Getting over the FreeBSD Learning Curve

Dave Vollenweider metaridley at mchsi.com
Fri Oct 8 20:15:39 PDT 2004


On Fri, 08 Oct 2004 21:51:15 -0400
braidsenfro at netscape.net (Akbar) wrote:

> It occured to me that you get better with FreeBSD one desired feature at a time. I wanted to input Japanese text, I had to look around, read, and ask.  It broke when i installed chinput, then i reinstalled it and got a better understanding of enabling japanese input in X. Before that i had to understand something about installing software. I wanted to burn a CD, and ended up making my first Makefile, so now i know how to read them better in the ports.

I've been using FreeBSD for about six months now, and I can say that it is all about learning how to do things on your own.  That's true of most if not all Unix-like OSs, Apple's Mac OS X notwithstanding.

> I'm a newbie of better than a year now.  Still excited about FreeBSD, but admittedly, it seems like FreeBSD is not for people who want everything now.  That's what Apples are for. For example, i ran an OpenGL screen saver under KDE and it was horribly slow. I also have a SB Audigy Gamer card that i don't hear anything out of at the moment, but I will, eventually.

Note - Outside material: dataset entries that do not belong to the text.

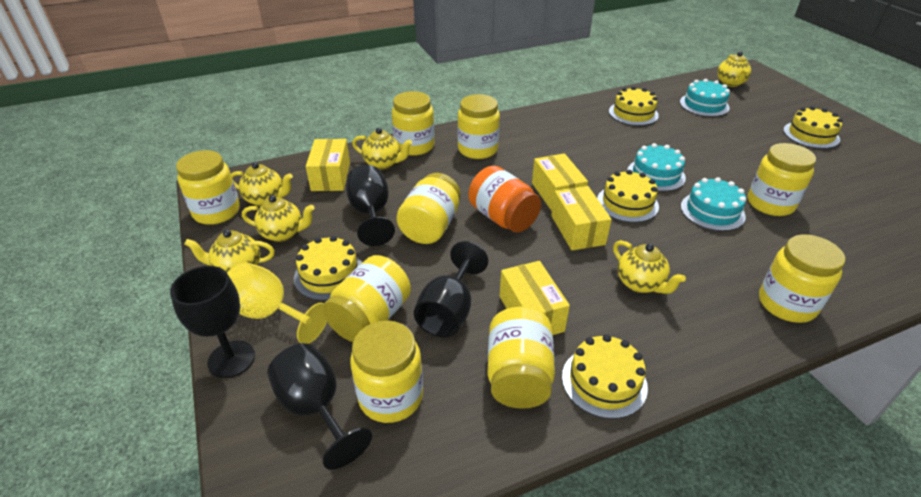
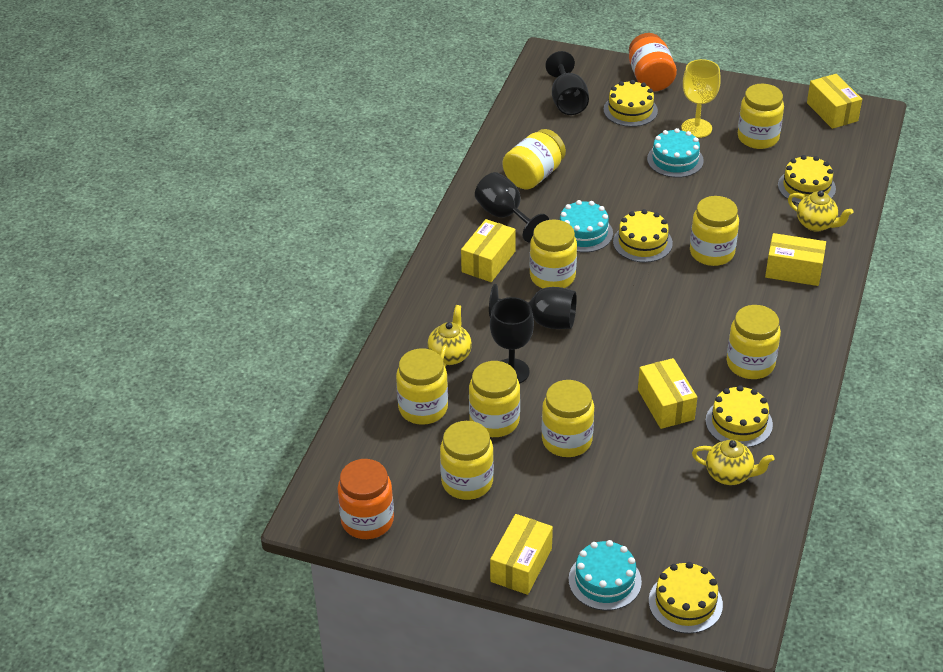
orange jar: 1 -> 2
yellow box: 4 -> 5
yellow teapot: 6 -> 3

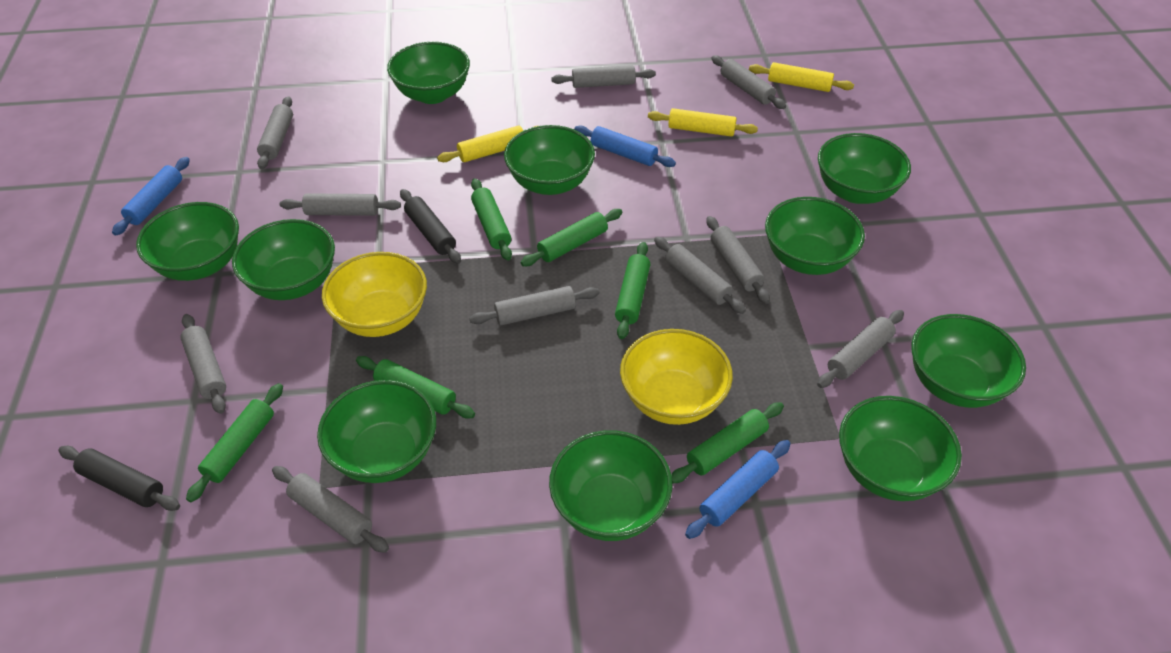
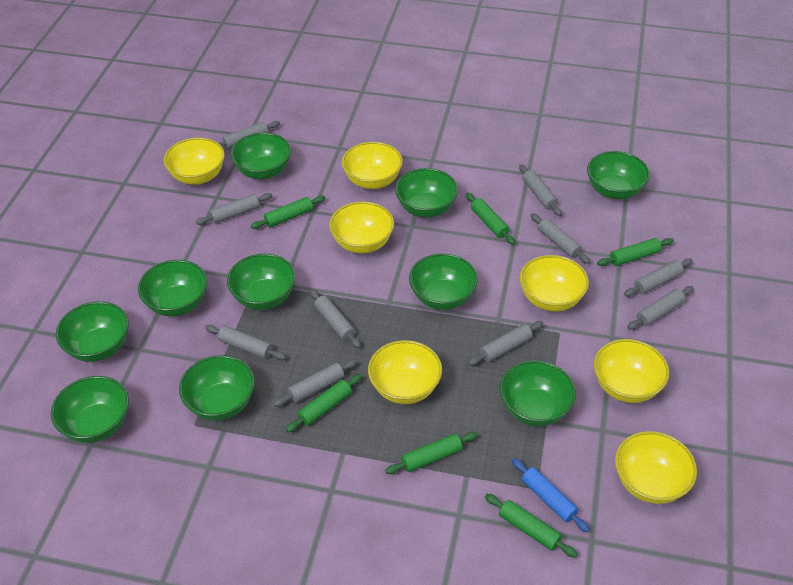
black rolling pin: 2 -> 0
blue rolling pin: 3 -> 1
yellow bowl: 2 -> 7
yellow rolling pin: 3 -> 0

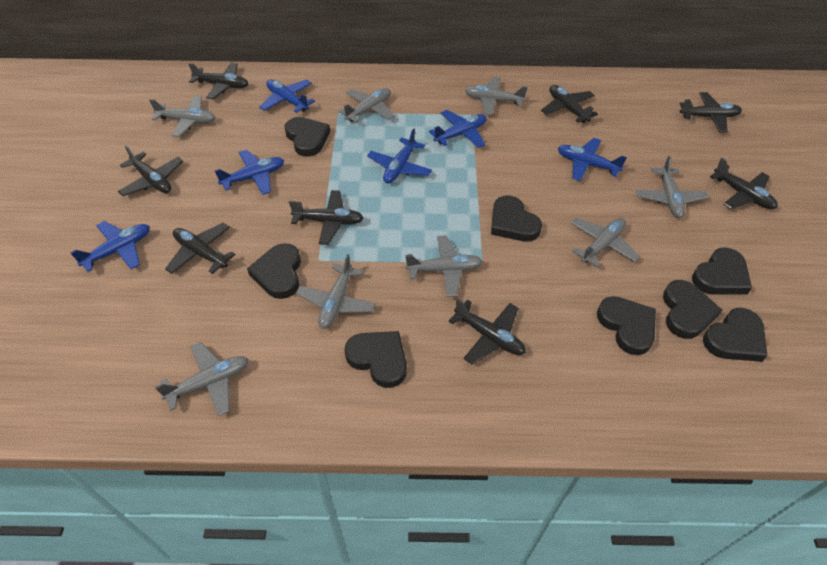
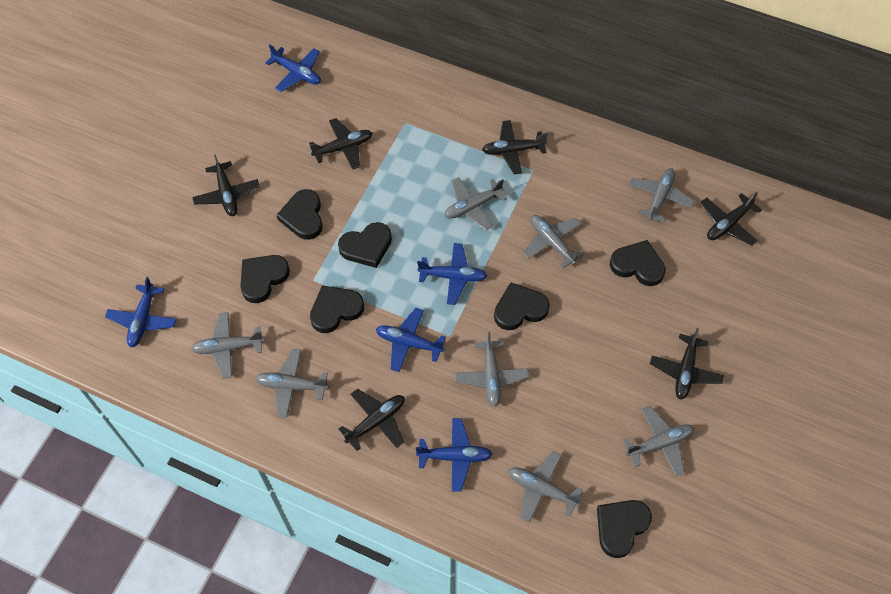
black heart: 8 -> 7
black plane: 8 -> 6
blue plane: 6 -> 5

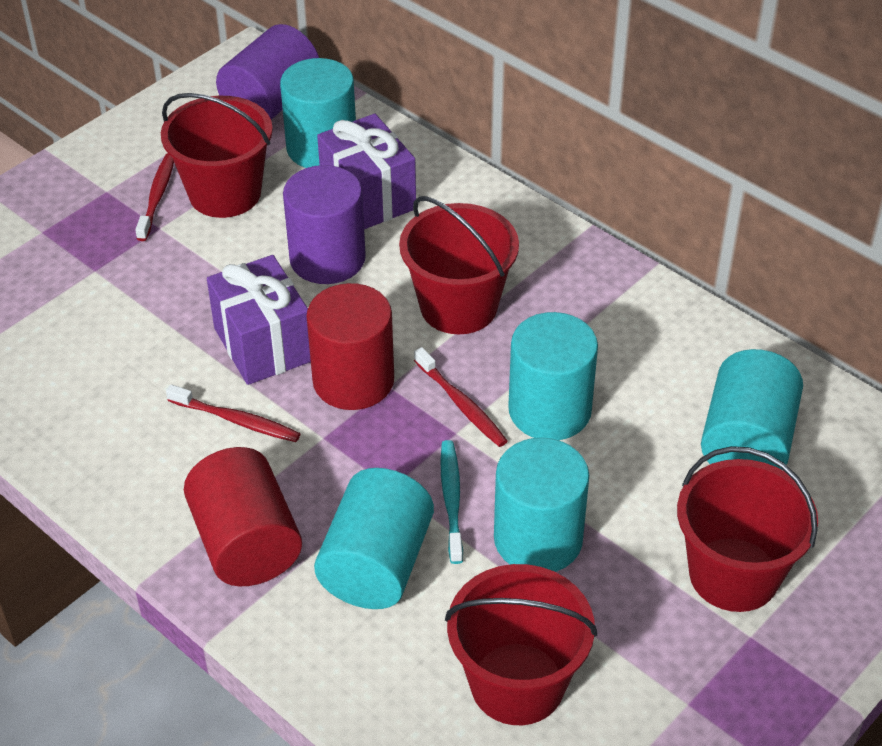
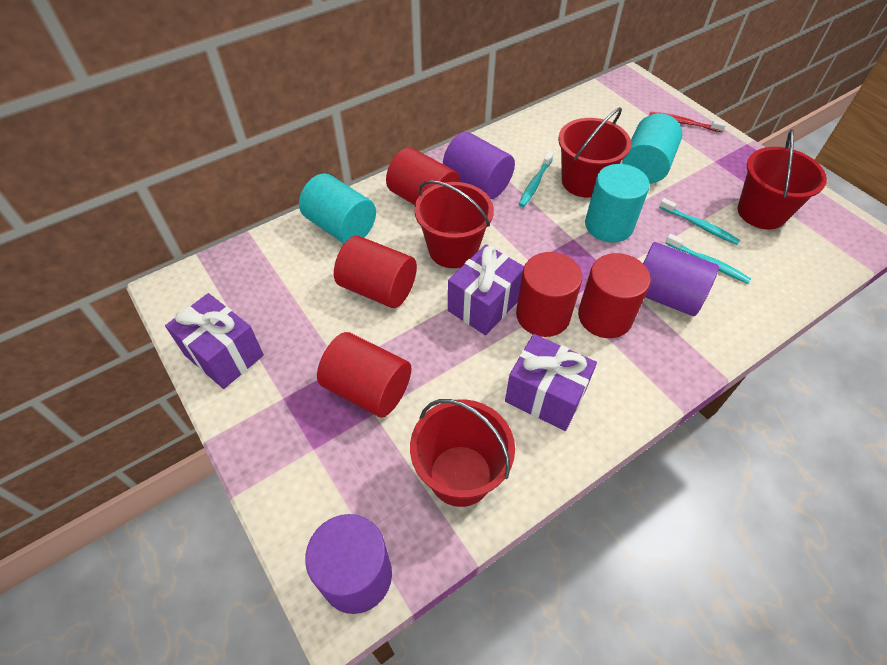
purple cylinder: 2 -> 3
purple gift: 2 -> 3
red cylinder: 2 -> 5
red toothbrush: 3 -> 1
turquoise cylinder: 5 -> 3
turquoise toothbrush: 1 -> 3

Again, that's the learning curve coming in, and it's true of most Unix-like OSs.  I've used Linux, FreeBSD, NetBSD, and a tiny bit of Solaris.  All require the user to search around and find how they can do what they want to do.  For most people it doesn't seem worth it, and that's one of the reasons why MS Windows is so popular.  But, these people don't want to learn, either.  FreeBSD and the other Unix-like OSs are perfect for those of us who want to learn how these systems work.  Other OSs try to hide the inner workings as much as possible.  That's the difference.  But, that difference means that the FreeBSD user, with sufficient knowledge and experience, can gain total control over his or her own system, something that users of OSs that try to hide the inner workings will never achieve.

As for your screensaver, the first mistake was running KDE; that's the slowest desktop environment you can use, and it sucks a lot of RAM, which most likely slowed down your screensaver.  On the sound card, it's possible that someone will make a driver for it, or you can even do it yourself if you're up to it.  That's the beauty of freely-available open source software: anyone can contribute to it.  Some parts are more glamourous than others, of course, but that doesn't mean they're less necessary.  In fact, the less glamourous parts are ususally the most necessary.

> I'm sure almost all newbies want to be gurus. Here's my postulation on how. Think of something you want to do on your FreeBSD station, then concentrate on doing it. Once that's done, go to the next thing. In other words, don't look at FreeBSD as a whole.  Chances are, you don't care about everything that it is made of, or can do. But over time you'll have a degree of fluency in FreeBSD.

I agree with this advice.  I'll pass along some more that I've been given: learn what's behind the programs you use, which includes the programming languages, if you really want to know the system.  This also gives you the power to make big changes as you see fit, changes which you may even want to submit for inclusion into FreeBSD itself.  I know this is advanced, but this is one of the reasons why I've begun learning Perl.  Other languages include C (the big one for Unix), C++, Ruby (which portupgrade uses), Python, LISP...the list goes on and on.  In using FreeBSD we are using something where we have the ability to look at how it works.  I say let's take advantage of it.